Qui ne voit qu’à la platitude instinctive de l’élan premier s’est substituée, par une décision sans appel chez qui tente d’écrire, une singulière volonté d’essor qui commence par le saut mortel dans l’abîme ?

Appel qui en passe en même temps par le corps et la pensée.

Le paradoxe souligné plus haut réside tout entier dans la tension heureuse qui règne entre la richesse du propos, sa luxuriance nerveuse ou son exubérance bariolée, son astreinte fixe ou vagabonde et la pauvreté méditative d’une logique sèche qui corsète le propos, comme le ferait la misère de rives qui refuseraient obstinément, si elles le pouvaient, l’apport fécondant des alluvions, des boues, des déchets organiques qui sont la vie même à l’état encore inorganique.

Mais écrire, c’est constamment déborder les cadres logiques traditionnels, c’est refuser la platitude du temps linéaire, c’est se mettre à l’écoute de son sang qui pulse, c’est prendre le pouls d’une réalité multiforme qui déborde le corps qui s’y joue, c’est se jouer de ce jeu en le retournant contre sa systématisation logique, et c’est aussi se mettre à la place d’autrui en lui offrant la place de choix, celle de l’observateur.

Les mots, ainsi, observent qui s’en sert dans la personne des figures qu’ils composent, et le lecteur est invité à s’identifier à cette personne en lui prêtant son être, son temps.

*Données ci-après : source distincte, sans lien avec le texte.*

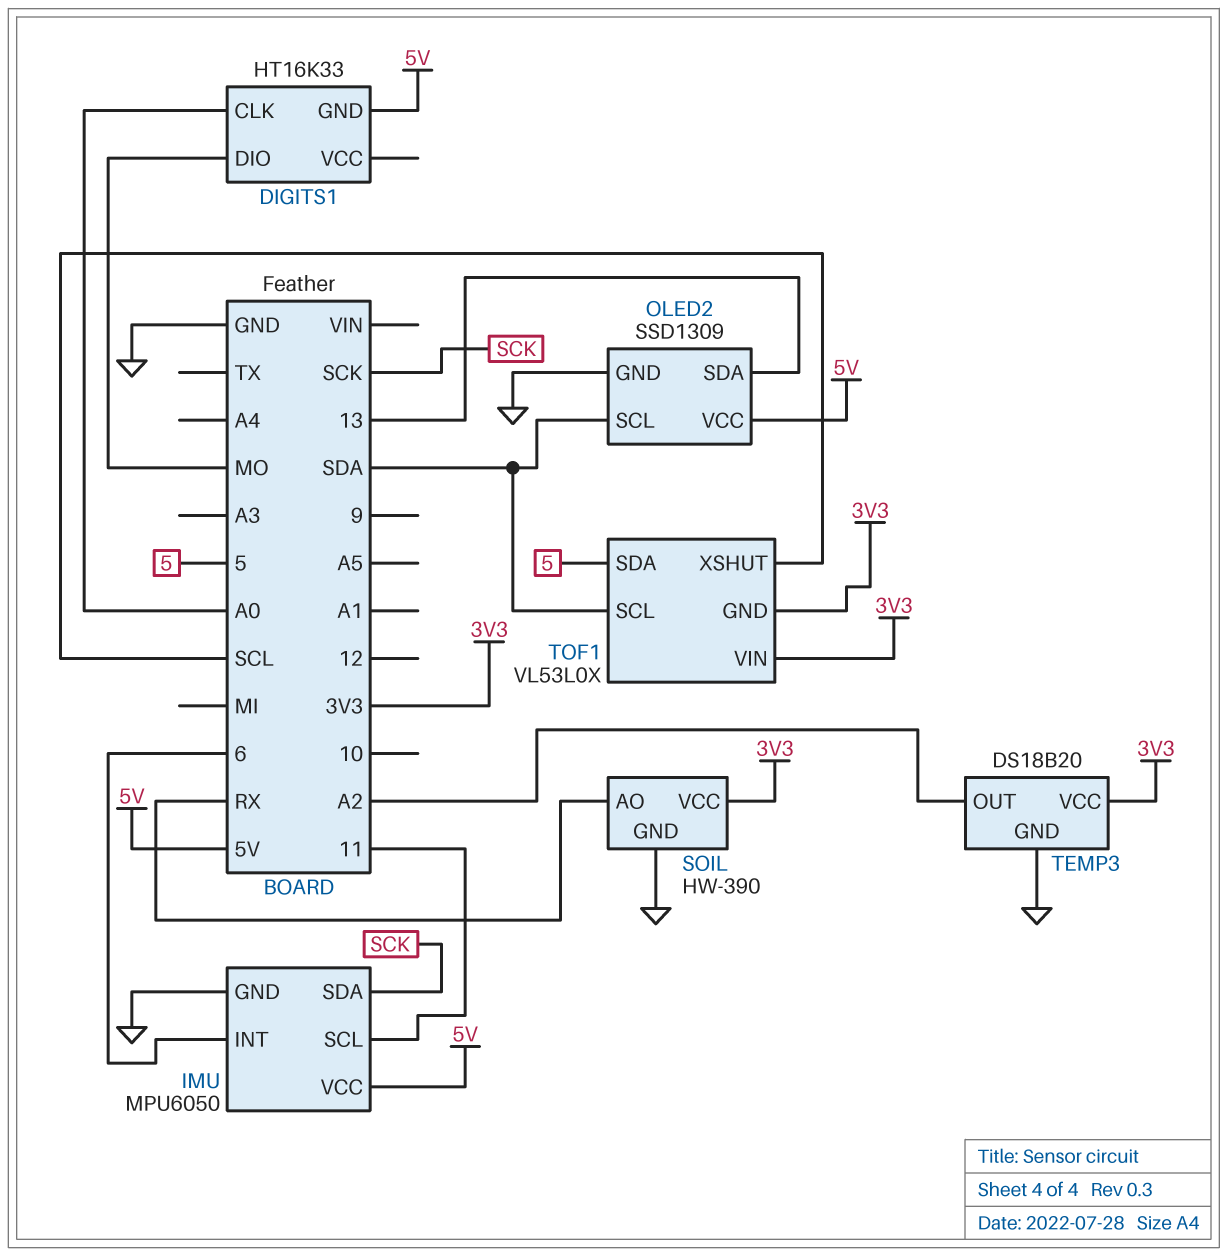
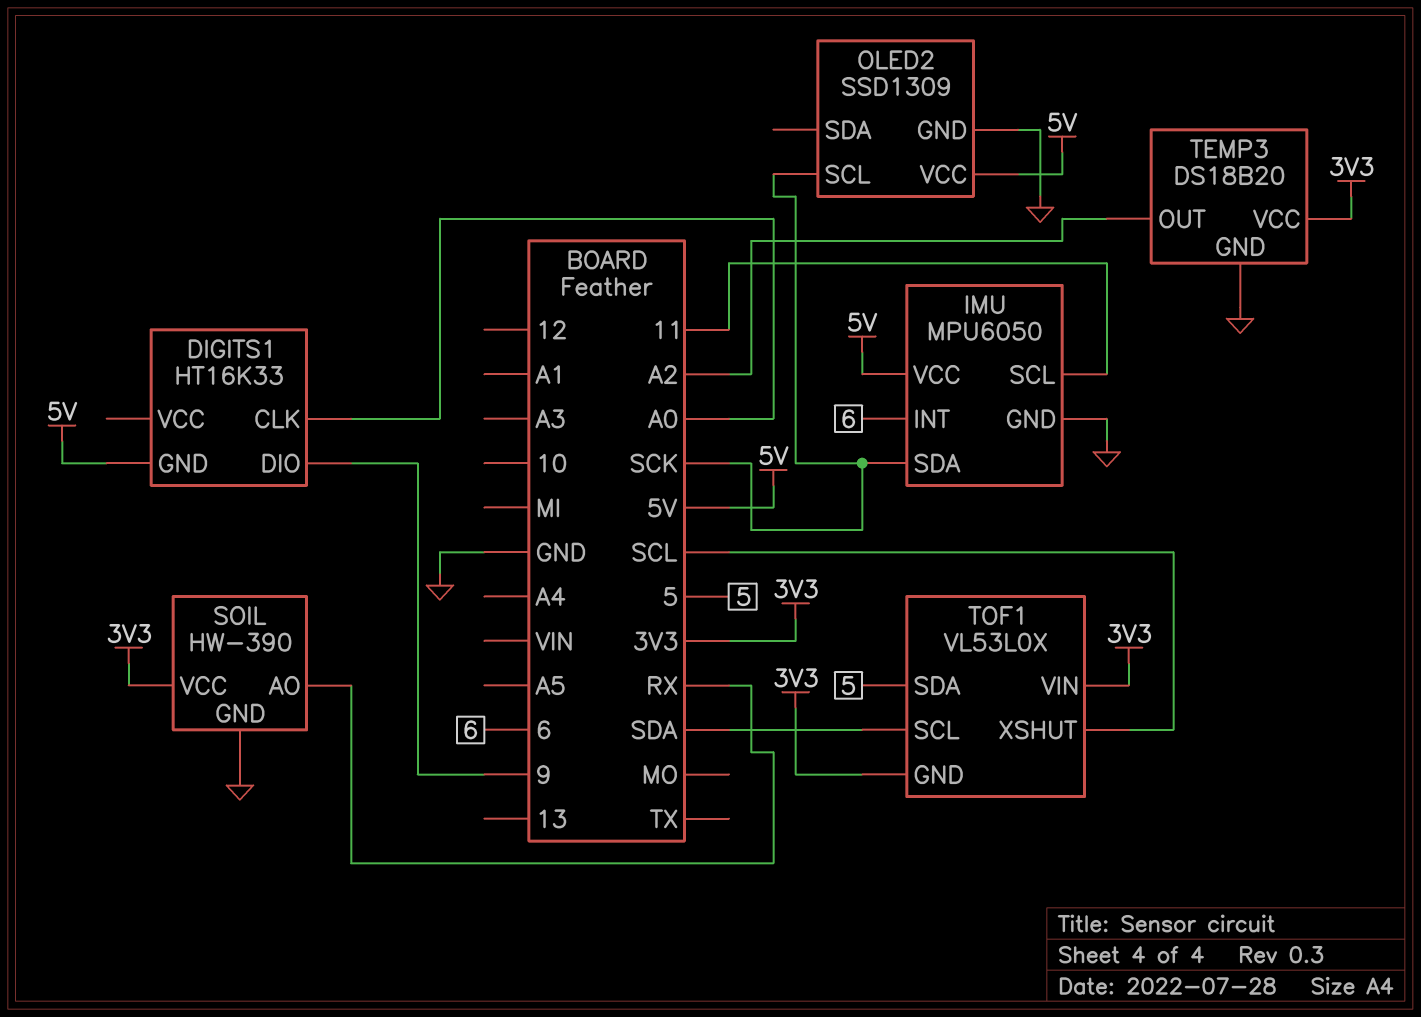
DIGITS1 pin DIO: MO -> 9
OLED2 pin SCL: SDA -> SCK
OLED2 pin SDA: 13 -> none

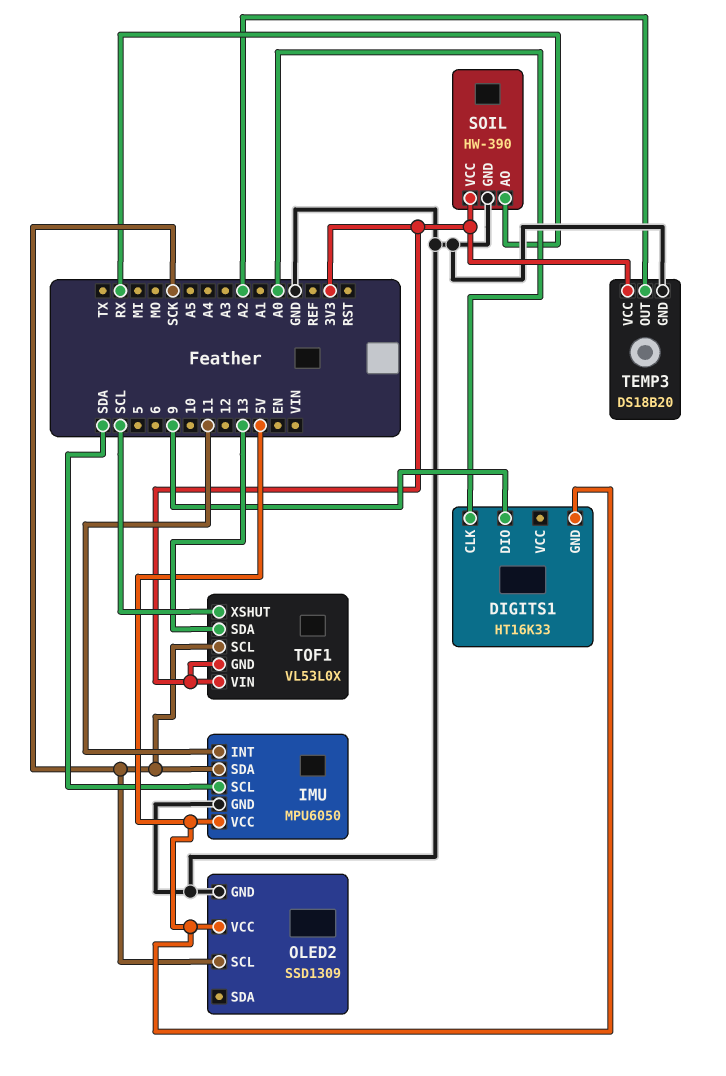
IMU pin INT: 6 -> 11
IMU pin SCL: 11 -> SDA
TOF1 pin SCL: SDA -> SCK
TOF1 pin SDA: 5 -> 13

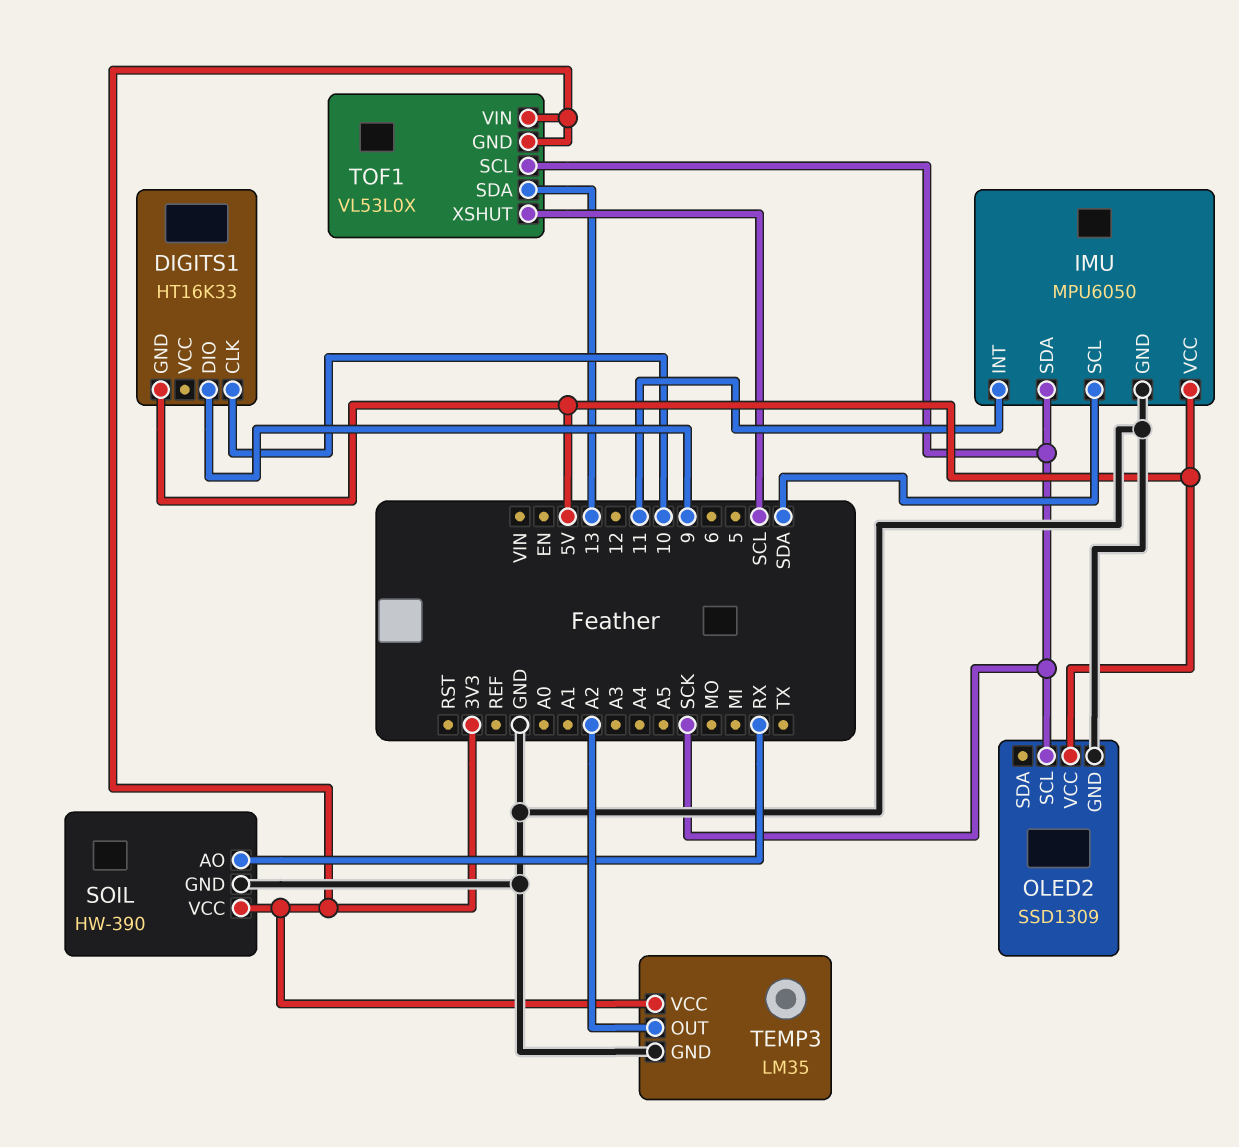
DIGITS1 pin CLK: A0 -> 10
TEMP3: DS18B20 -> LM35

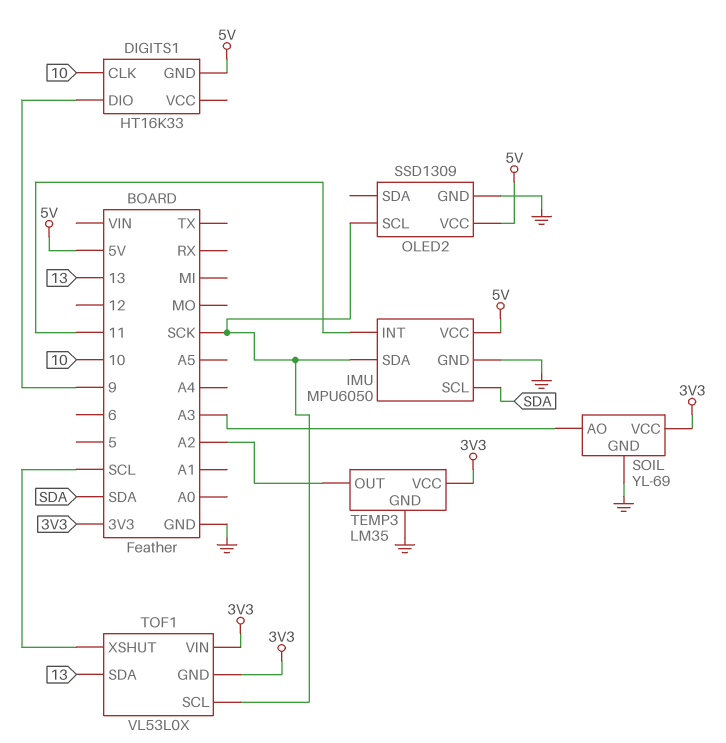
SOIL: HW-390 -> YL-69
SOIL pin AO: RX -> A3

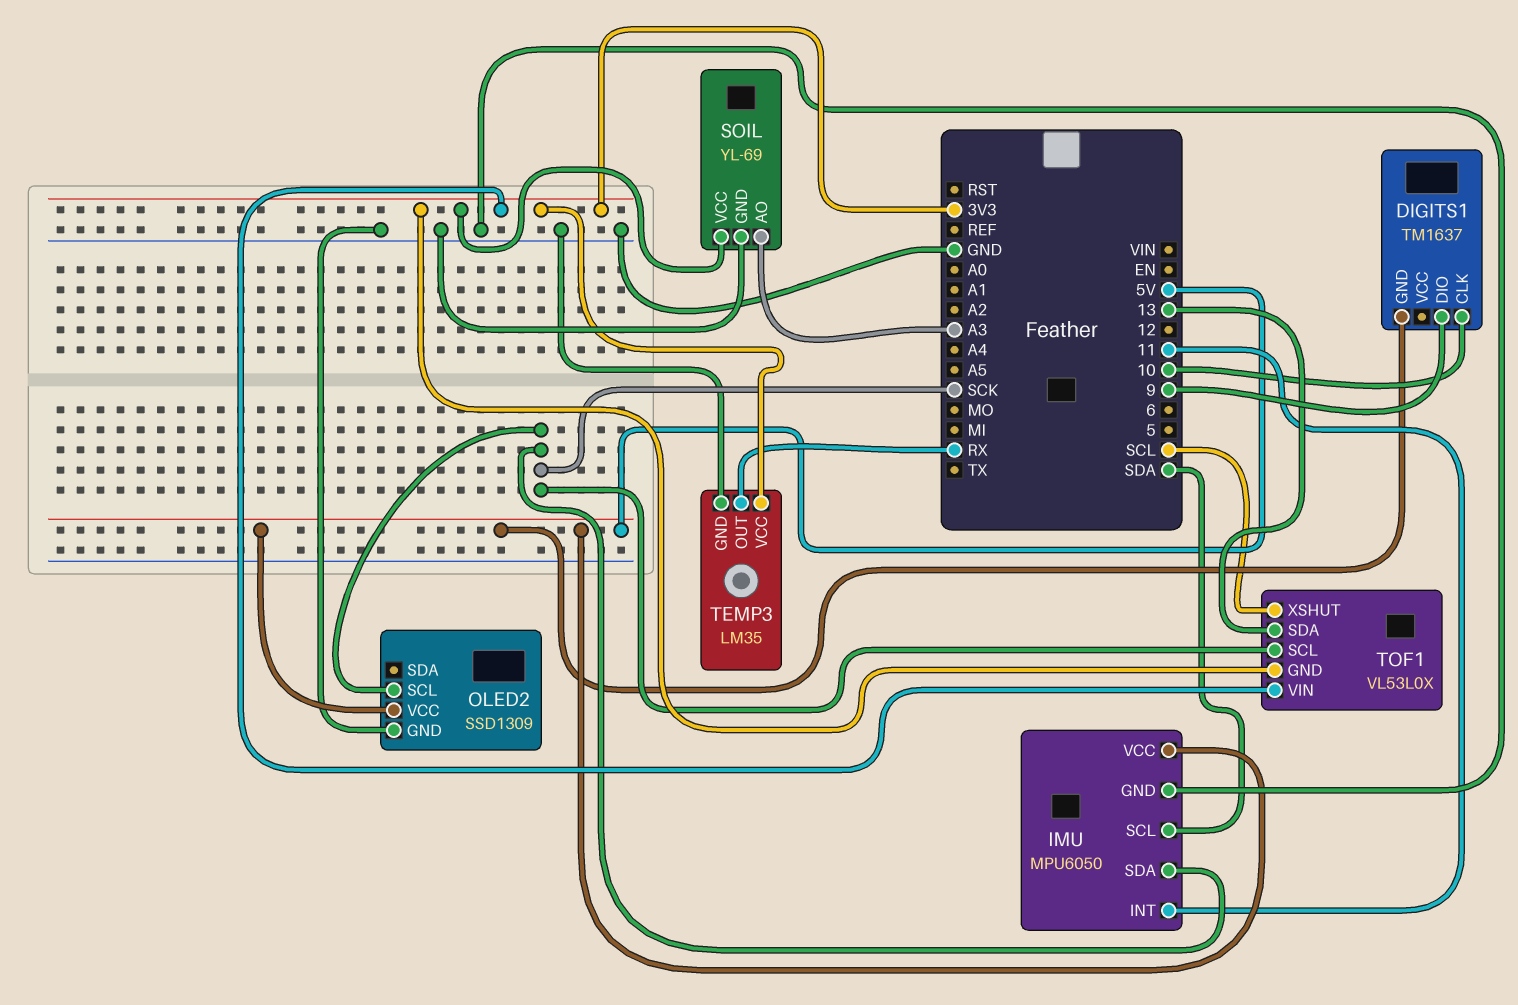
DIGITS1: HT16K33 -> TM1637
TEMP3 pin OUT: A2 -> RX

Le personnage est cette fiction qui navigue, de sa naissance littérale à sa mort verbale, entre figure de style et personne de chair et de sang.

C’est un phénomène de transsubstantiation des plus concrets : prêtant ma pensée à la fiction d’autrui - le grand autrui anonyme à qui je prête nom et situation, ascendance et descendance, anecdotes et drames - j’emprunte aux autres leur sang et leurs humeurs que je mêle à mon propre sang pour écrire selon l’humeur du Dire qui s’actualise dans une situation de parole où, de prime abord, la solitude fait rage.

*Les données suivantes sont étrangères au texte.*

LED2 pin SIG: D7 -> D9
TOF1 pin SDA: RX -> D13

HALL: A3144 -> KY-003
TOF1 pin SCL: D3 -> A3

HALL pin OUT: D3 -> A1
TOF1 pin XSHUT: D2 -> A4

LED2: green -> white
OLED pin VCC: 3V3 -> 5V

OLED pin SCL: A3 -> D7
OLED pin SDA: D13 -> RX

En effet, les plus belles fleurs fleurissent sur le fumier.

Est-ce à dire que tout auteur, pour en bien parler - savamment, abondamment et avec la plus grande pertinence possible - doive immanquablement en passer par la fange, mettre les mains dans le cambouis, compromettre son honneur ?

Il faut se mettre en danger en s’exposant à la nudité des mots.

Dans les mots sont venus se fixer la us et coutumes, les apories et les approximations logiques rencontrées par des centaines de générations condamnée à l’à peu près de la parole quotidienne confrontée autant aux grandes énigmes de l’existence qu’à la trivialité des actes les plus banals en apparence.

C’est ce nœud gordien que la pensée qui écrit refuse de trancher.

Rendre à la banalité sa banalité, sans la surcharger de sens, mais en prenant le large de la pensée sur l’océan de l’existence, voilà le voyage au long cours qui s’offre à qui écrit.

Chemin faisant, l’écrivain attentif au rythme, à la cadence de son Dit rencontre le Dire qui ouvre sur l’insondable de deux énigmes qui se font face, se reflètent à l’infini l’une dans l’autre : c’est ce vertige qui doit être remonté, comme un nageur remonte le courant du fleuve existence, du point aveugle le plus extrême où l’image dans l’image neutralise son infini jusqu’à ce moment crucial où les deux énigmes en miroir viennent à se rencontrer pour aussitôt s’abîmer l’une dans l’autre.